Сидя напротив него в божественной кабине подвесной дороги, она удовольствовалась сравнительно учтивой версией того, что позже поведала ему во всей красочности мерзких деталей. Жак требовал, чтобы она присутствовала на мастурбационных сеансах, которые он проводил с близнецами Блейк у них на даче. Раз он уже заставил Джейка показать ей свою снасть, но она, топнув ножкой, призвала их к порядку. Теперь Жак поставил ей ультиматум: или она будет участвовать в их гадких играх, или он отказывается с ней спать. Она готова быть сколь угодно современной и в социальном смысле, и в сексуальном, но это, по ее мнению, грубо, оскорбительно и старо, как Древняя Греция.
Кабина так и парила бы в голубом сиянии не хуже райского, если бы могучий служитель не поймал ее прежде, чем она повернула обратно в вечность. Они вышли. Под навесом, где машина творила свою скромную нескончаемую работу, царила весна. Чопорно извинившись, Арманда на минуту исчезла. На заросшем одуванчиками лугу паслись коровы, из близлежащей buvette[32] раздавалась радиомузыка.
В застенчивом трепете молодой любви Хью мучился мыслью, можно ли будет ее поцеловать, если они остановятся отдохнуть на каком-нибудь извиве тропинки. Да, он попробует, как только они достигнут пояса рододендронов, где, вероятно, сделают привал — она, чтобы снять куртку, он, чтобы вынуть камушек из правого ботинка. Рододендроны и можжевельник давно сменились ольховником, и знакомый голос отчаяния стал внушать Персону, что камушек и мотыльковый поцелуй лучше отложить до другого раза. Когда они дошли до ельника, она остановилась, осмотрелась по сторонам и сказала столь же обыденным тоном, как если бы предлагала собирать грибы или ягоды: «А теперь займемся любовью. Вон за теми деревьями есть симпатичная полянка со мхом — никто не помешает, если не тянуть». Нужное место было отмечено апельсиновой кожурой. В порядке подготовки, какой требовала его нервическая плоть (просьба «не тянуть» была ошибкой), он попробовал ее обнять, но она рыбьим движением вывернулась и уселась на кустики черники, стаскивая с себя башмаки и брюки. Вдобавок ко всему, его неприятно поразила рифленая фактура ее черных рейтуз грубой вязки, которые она носила под лыжными брюками. Спустить их она согласилась только до необходимого уровня. Ни целовать себя, ни даже поласкать ей бедра она не позволила.

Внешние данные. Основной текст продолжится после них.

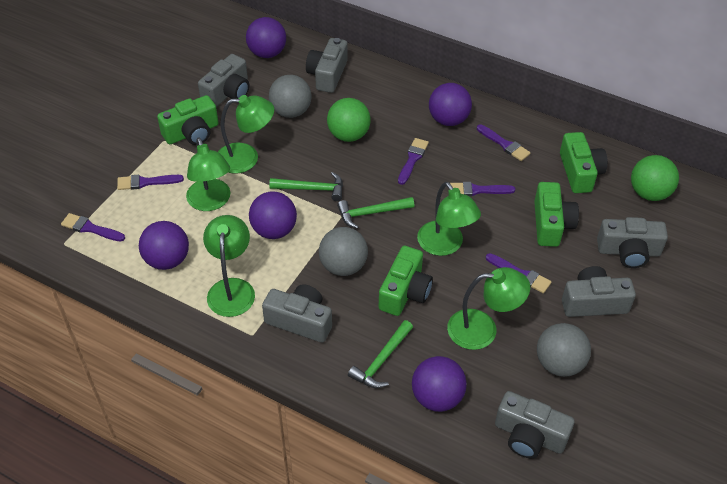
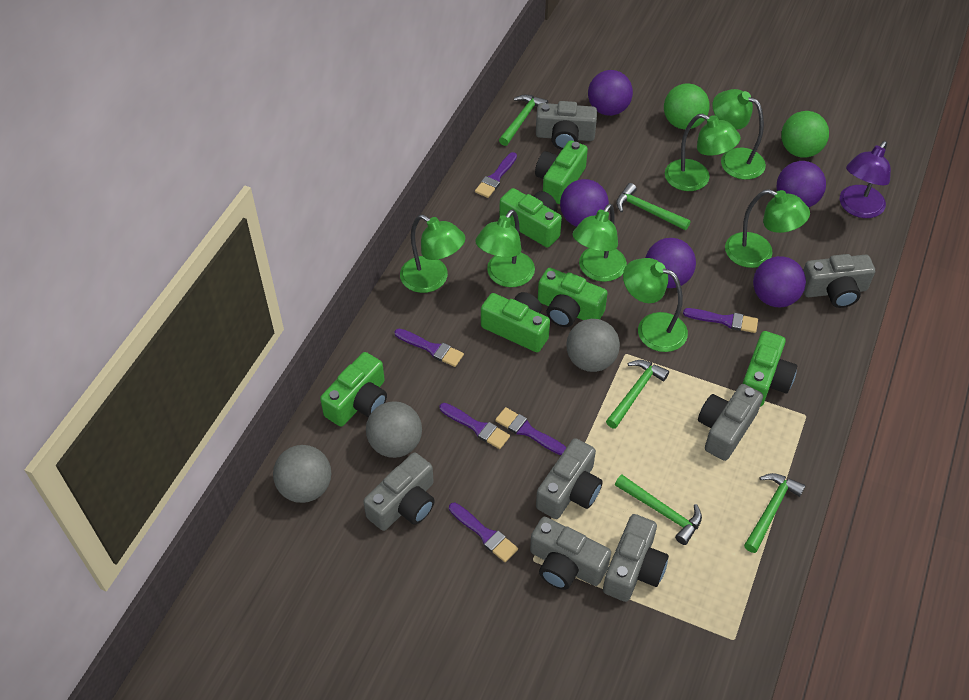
green camera: 4 -> 6
green hammer: 3 -> 5
green lamp: 5 -> 7
grey camera: 6 -> 7
purple lamp: 0 -> 1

— Ну, значит, не везет, — в конце концов сказала она, но стоило ей, приподнявшись и натягивая рейтузы, ненароком к нему прижаться, как он моментально обрел силы и исполнил все, что от него требовалось.

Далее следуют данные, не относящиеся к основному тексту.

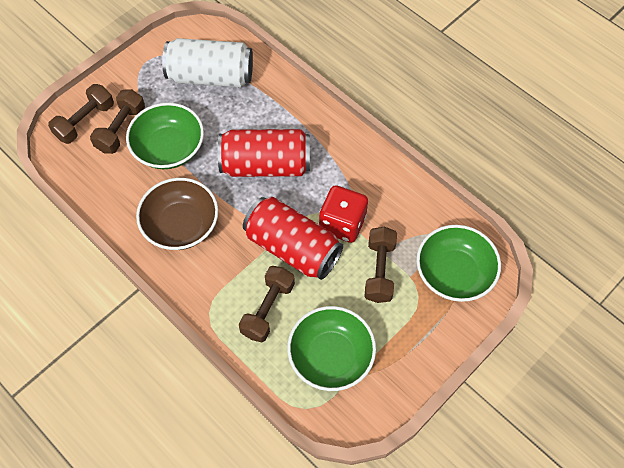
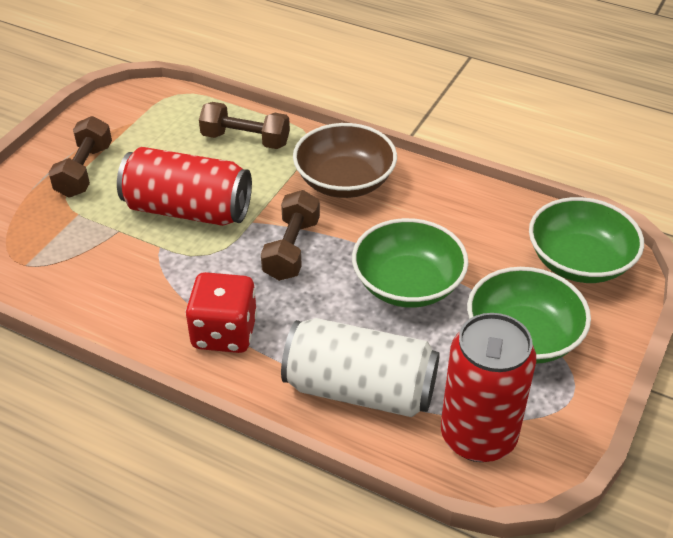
brown dumbbell: 4 -> 3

— Ну а теперь домой, — обронила она обычным голосом сразу, как только дело было сделано, и они в молчании стали быстро спускаться дальше.
За следующим поворотом тропинки внизу показались первые сады Витта, а еще ниже можно было разглядеть сверкающий ручеек, лесной склад, скошенные поля, коричневые домики.

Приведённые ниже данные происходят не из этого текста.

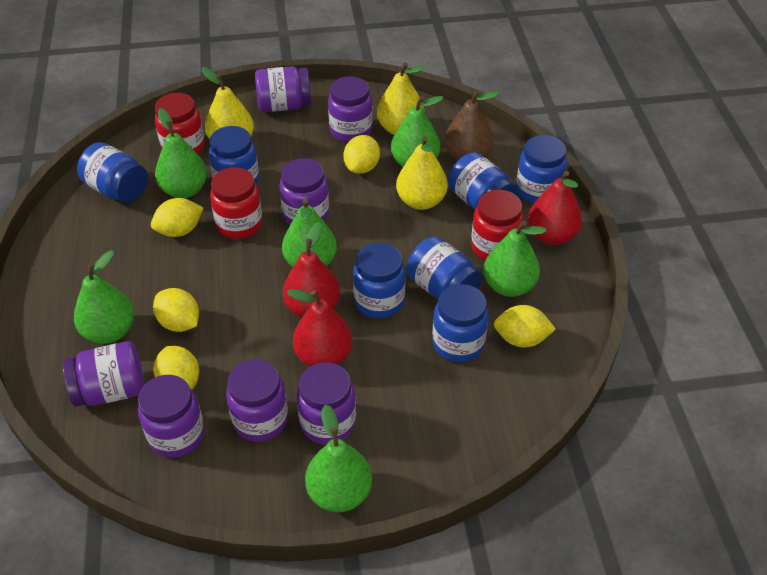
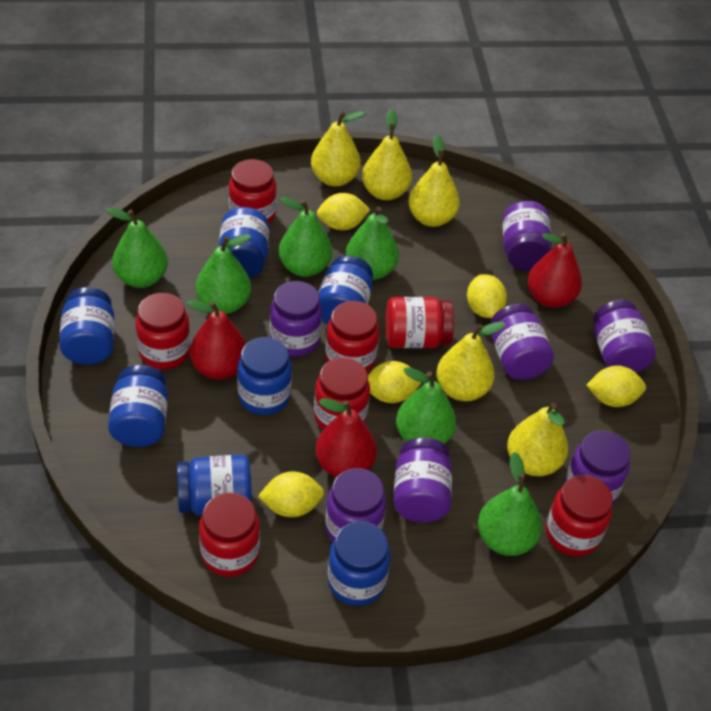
brown pear: 1 -> 0
red jar: 3 -> 7
yellow pear: 3 -> 5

— Ненавижу Витт, — сказал Хью. — Ненавижу жизнь. Ненавижу себя. Ненавижу эту старую мерзкую скамейку.
Она остановилась, чтобы взглянуть, куда указывает его гневный палец, и он ее обнял. Сперва она попробовала уклониться от его губ, но он отчаянно настаивал. Внезапно она уступила, и тут произошло маленькое чудо. Дрожь нежности подернула рябью ее черты, словно ветерок — отражение в воде. На ресницах ее блестели слезы, плечи дрожали в его объятьях. Этому мигу нежной муки больше не суждено было вернуться — вернее, ему не дано будет времени, чтобы повториться по завершении цикла, заданного его собственным ритмом; и все же это короткое содрогание, в котором она растаяла вместе с солнцем, вишневыми деревьями, прощенным пейзажем, задало ноту для его нового существования, подразумевающую, что как бы «все в порядке», несмотря на ее припадки дурного настроения, глупейшие капризы, грубейшие требования. Именно этот поцелуй, а не то, что ему предшествовало, и был истинным началом их романа.